Qui était cet homme ? Quel est son parcours ? Comment a-t-il obtenu une si grande réputation dans le milieu people et culturel ivoirien ?
La mémoire collective ivoirienne a entendu résonner le nom de Wattao lors du coup d’État manqué à Abidjan en Septembre 2002 sous l’ère Laurent Gbagbo. Une bande de mutins, rebelles, appelés assaillants, tentaient de renverser le pouvoir en place. Après un échec à Abidjan, ces troupes ont replié vers le centre du pays pour occuper tout le nord. Wattao ou encore “Saha bélébélé” qui signifie en langue malinké grand serpent (il était imposant par son physique) faisait partie des principaux chefs rebelles militant pour le changement et pour la cause des populations nordistes dites marginalisées à l’époque.
Bien avant ce coup de force qui l’a propulsé au devant, Wattao était connu dans les forces armées pour avoir participé à une mutinerie en 1990. Il a également fait partie des soldats qui ont soutenu la prise de pouvoir en 1999 avec l’éviction du Président Henri Konan Bédié par le Général Robert Gueï. Soupçonné de fomenter un autre coup d’État, il part en exil avec d’autres compères militaires comme Ibrahim Coulibaly “IB” au Burkina voisin où ils retrouvent Guillaume Soro.

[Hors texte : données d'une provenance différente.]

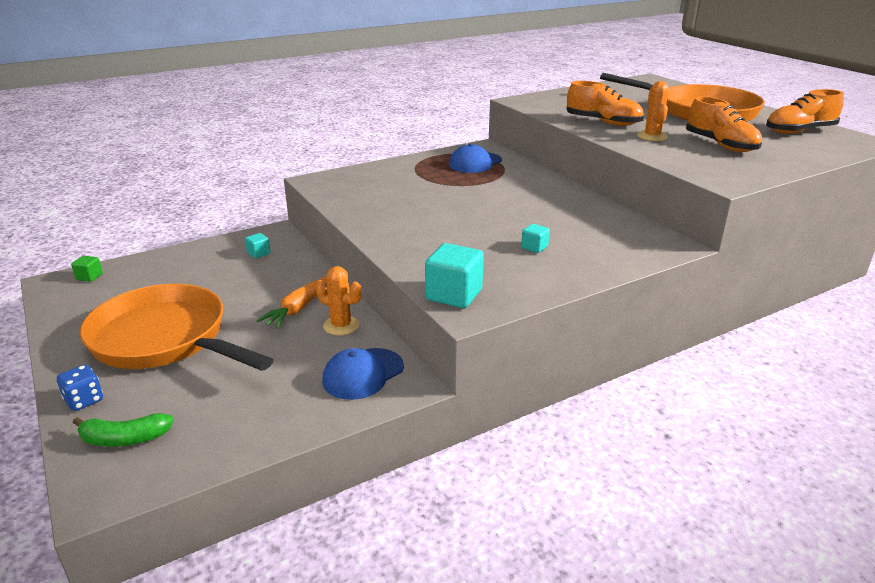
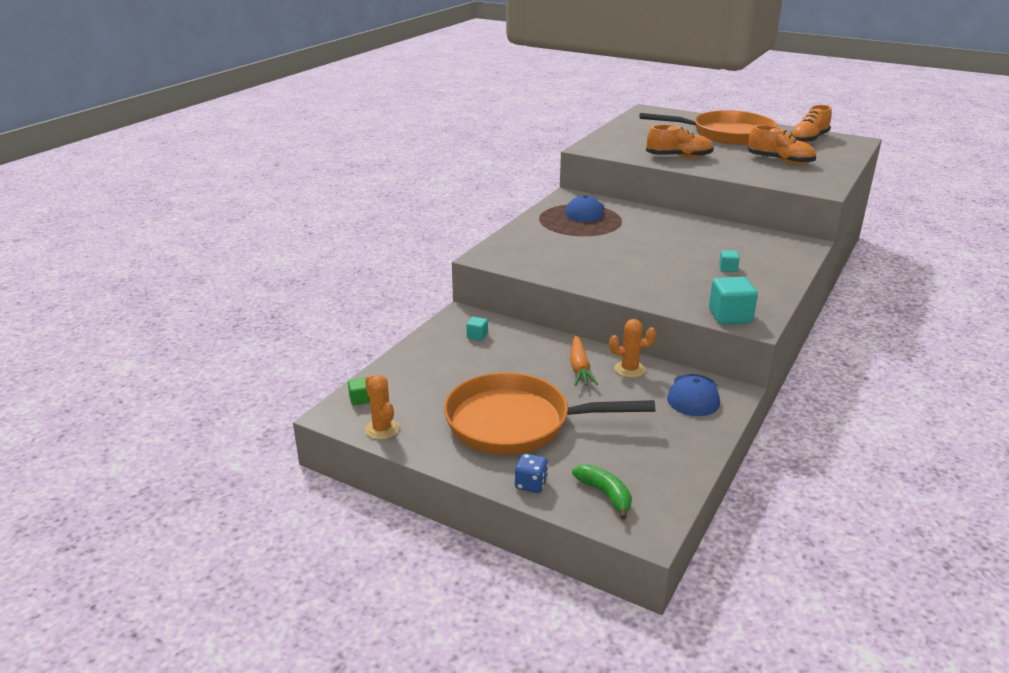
camera: 30 degrees left, 0 degrees up
(124, 439) = (605, 494): green banana -> green banana turned 90 degrees counterclockwise
(652, 136) = (729, 163): orange cactus -> orange cactus (382, 429)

En 2002, ils reviennent au pays, tandis que Laurent Gbagbo purge sa deuxième année de mandat après sa victoire aux élections 2000. L’échec à Abidjan les pousse à occuper les régions du centre et du nord du pays où chaque chef rebelle règne en Commandant de zone. Le pays est alors divisé en deux jusqu’à ce qu’advienne la crise militaro-politique d’envergure internationale en 2011 après les élections controversées de 2010 où Alassane Ouattara (dont Wattao est sympathisant) et Laurent Gbagbo s’autoproclamaient Président.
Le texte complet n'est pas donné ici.